Ana Lins dos Guimarães Peixoto Bretas, que adotou o pseudônimo de Cora Coralina, era filha de Francisco Paula Lins Guimarães Peixoto, desembargador nomeado por D. Pedro II, e de dona Jacintha Luiza do Couto Brandão. Ela nasceu e foi criada às margens do rio Vermelho, em casa comprada por sua família no século XIX, quando seu avô ainda era uma criança. Estima-se que essa casa foi construída em meados do século XVIII, tendo sido uma das primeiras edificações da antiga Vila Boa de Goiás. Começou a escrever os seus primeiros textos aos 14 anos, publicando-os nos jornais da cidade de Goiás, e nos jornais de outras cidades, como constitui exemplo o semanário "Folha do Sul" da cidade goiana de Bela Vista - desde a sua fundação a 20 de janeiro de 1905 -, e nos periódicos de outros rincões, assim a revista A Informação Goiana do Rio de Janeiro, que começou a ser editada a 15 de julho de 1917, apesar da pouca escolaridade, uma vez que cursou somente as primeiras quatro séries, com a Mestra Silvina. Melhor, Mestre-Escola Silvina Ermelinda Xavier de Brito (1835 - 1920). Conforme Assis Brasil, na sua antologia "A Poesia Goiana no Século XX", Rio de Janeiro: IMAGO Editora, 1997, página 66, "a mais recuada indicação que se tem de sua vida literária data de 1907, através do semanário 'A Rosa', dirigido por ela própria e mais Leodegária de Jesus, Rosa Godinho e Alice Santana." Todavia, constam trabalhos seus nos periódicos goianos antes dessa data. É o caso da crônica "A Tua Volta", dedicada 'Ao Luiz do Couto, o querido poeta gentil das mulheres goianas', estampada no referido semanário "Folha do Sul", da cidade de Bela Vista, ano 2, n. 64, p. 1, 10 de maio de 1906.
Ao tempo em que publica essa crônica, ou um pouco antes, Cora Coralina começa a frequentar as tertúlias do "Clube Literário Goiano", situado em um dos salões do sobrado de dona Virgínia da Luz Vieira.
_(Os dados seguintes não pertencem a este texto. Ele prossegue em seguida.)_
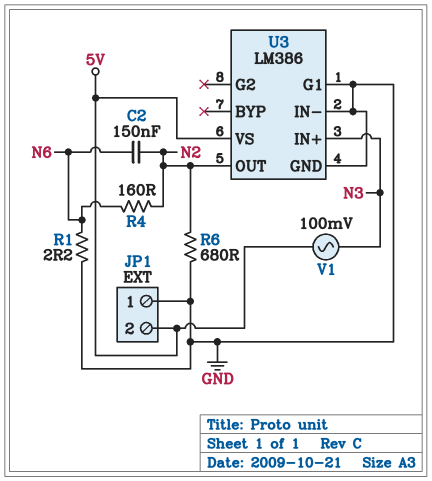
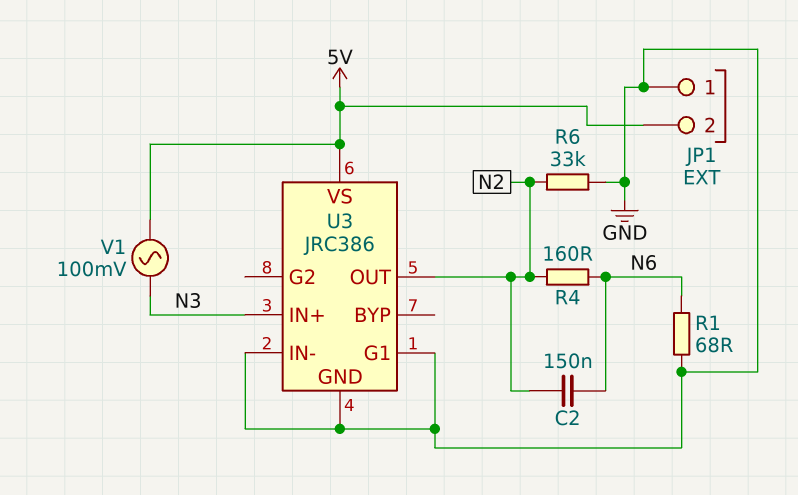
R1: 2.2 (GND, N6) -> 68 (GND, N6)
R6: 680 (GND, N2) -> 33k (GND, N2)
U3: LM386 -> JRC386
Que lhe inspira o poema evocativo "Velho Sobrado". Quando começa então a redigir para o jornal literário "A Rosa" (1907). Publicou, nessa fase, em 1910, o conto Tragédia na Roça.
Em 1911, fugiu para o estado de São Paulo com o advogado Cantídio Tolentino de Figueiredo Bretas, que exercia o cargo de Chefe de Polícia, equivalente ao de secretário da Segurança, do governo do presidente Urbano Coelho de Gouvêa - 1909 - 1912, onde viveu durante 45 anos, inicialmente nos municípios de Avaré e Jaboticabal onde nasceram seus seis filhos: Paraguaçu, Eneas, Cantídio, Jacintha, Ísis e Vicência. Ísis e Eneas morreram logo depois de nascer. Em (1924), mudou para São Paulo. Ao chegar à capital, teve de permanecer algumas semanas trancada num hotel em frente à Estação da Luz, uma vez que os revolucionários de 1924 haviam parado a cidade.
Em 1930, presenciou a chegada de Getúlio Vargas à esquina da rua Direita com a Praça do Patriarca. Seu filho Cantídio participou da Revolução Constitucionalista de 1932.
Com a morte do marido, passou a vender livros. Posteriormente, mudou-se para Penápolis, no interior do estado, onde passou a produzir e vender linguiça caseira e banha de porco. Mudou-se em seguida para Andradina, cidade que até hoje 2013 mantém uma casa da cultura com seu nome como homenagem, até que, em 1956, retornou para Goiás.
Ao completar 50 anos, a poetisa relata ter passado por uma profunda transformação interior, a qual definiria mais tarde como "a perda do medo". Nessa fase, deixou de atender pelo nome de batismo e assumiu o pseudônimo que escolhera para si muitos anos atrás. Durante esses anos, Cora não deixou de escrever poemas relacionados com a sua história pessoal, com a cidade em que nascera e com ambiente em que fora criada. Ela chegou ainda a gravar um LP declamando algumas de suas poesias. Lançado pela gravadora Paulinas Comep, o disco ainda pode ser encontrado hoje em formato CD. Cora Coralina faleceu em Goiânia, de pneumonia. A sua casa na Cidade de Goiás foi transformada num museu em homenagem à sua história de vida e produção literária.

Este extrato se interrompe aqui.